My WPA-L post this afternoon on this issue:
Thank you, Margaret and Jerry, for your comments–and to several others who have written to me off-list. I know that both of you & many others in our field highly value the use of personal writing in the classroom (and I’m here just going to keep using the term although it’s loaded mostly as a consequence of how it has been used and dichotomized). In a discussion with my Life Writing students yesterday, I said something about this discussion on the listserv; I said the use of personal writing has by and large been frowned upon, particularly in required writing classes. They wondered why–and were surprised (these are juniors and seniors). It being a casual conversation, I oversimplified (as is my nature) and said something like, well, a lot of people think it’s too easy. Having just written their autobiographies, they were again surprised. These are serious writers.

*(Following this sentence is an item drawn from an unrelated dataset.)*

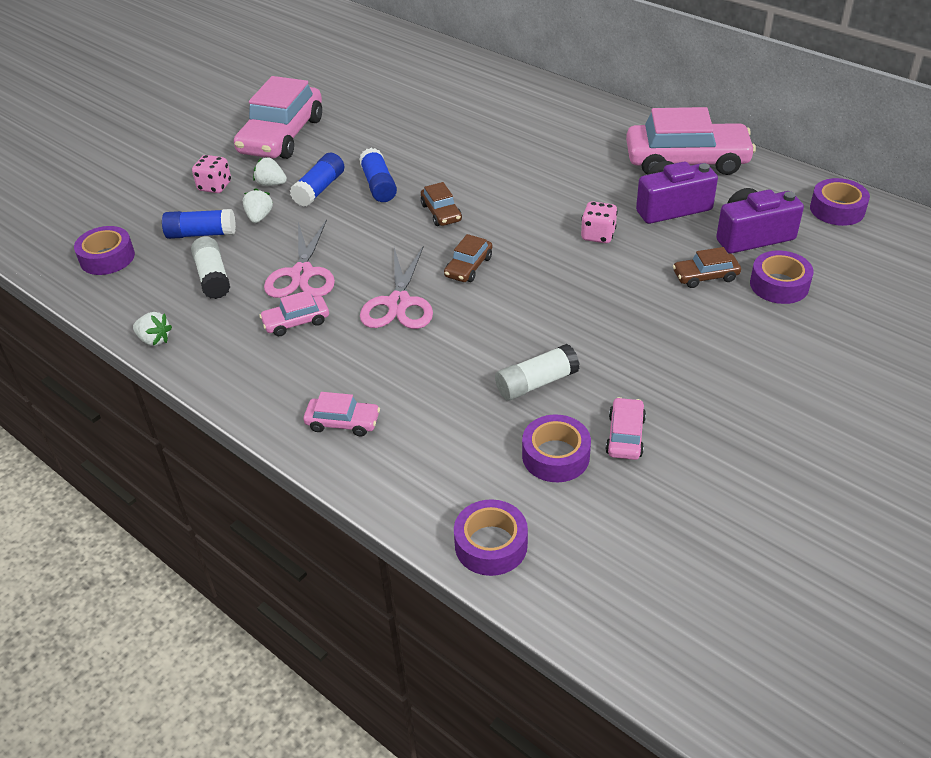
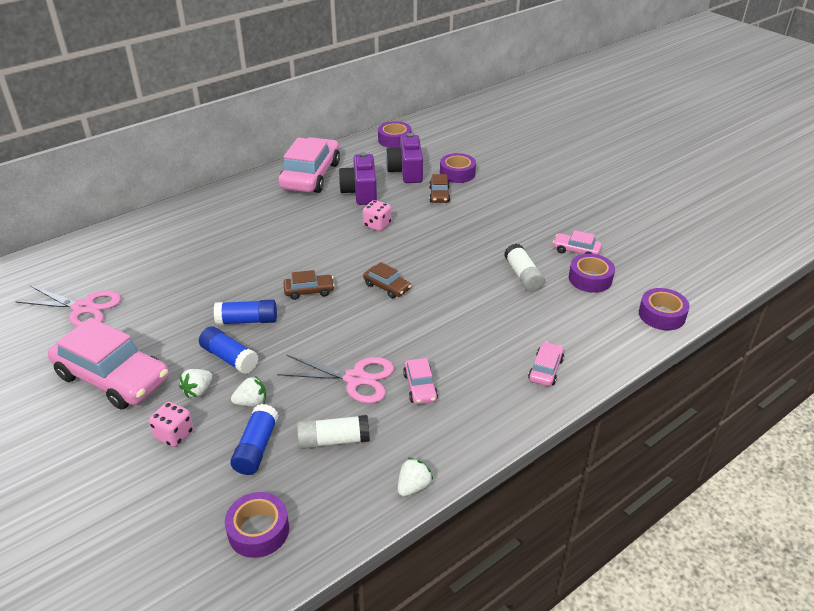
camera: 80 degrees left, 5 degrees down
(259, 217) = (251, 402): white strawberry -> white strawberry turned 150 degrees clockwise
(399, 303) = (417, 327): pink scissors -> pink scissors (83, 308)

I think all but one of them found writing these essays hard (and one, very hard–she hit a block). I can’t continue with this post (other pressing issues), but it’s worth thinking about all the decisions these young writers have to make when they try to explain themselves to readers, whom they know but not well. Another set of questions popped up when I asked whether i could link to all their essays on my blog & then another set when I asked whether they would let their Facebook friends see their essays. Changing peoples names were the simplest questions they dealt with.
I think they’re going to be ready to post their essays on my blog this Thursday. I know that many people on this list will be interested in reading these essays and the writers’ explanations of their experiences/thought/feelings while writing the essays, letting others read them, and reading others–all of these activities in a dialectic relationship with one another. When you read them, you will see why I have fun — and how writing them was, for most of them, as Papert puts it, “hard fun” (thanks, Nick).
I want to point out two other issues that were involved in the list conversations. Someone referred me to Harriet Malinowitz’s article on the personal essay (thanks for that reference–I think I read it). I am of course not working with the personal essay in the Montaigne tradition, a wonderful genre to read and teach–although I can certainly see getting my students to head in that direction. And the other issue that David brought up: he made some remarks on how good narratives are difficult to write–and was, in essence, I think, making a case for teaching this kind of writing because a well-written narrative is about as rare as a well-written academic essay. I think the logic was: teaching so-called narrative writing (more of a mode than a genre–Beale’s point) is legitimate because it’s difficult to write one well. I just wanted to point out that I’m not all that interested in teaching my students how to write, let’s say, well-crafted narratives. I’m interested in having them enjoy the experience of writing and reading one another’s writing and having others read theirs–and in that process, learning a lot about writing, as it were, from the inside.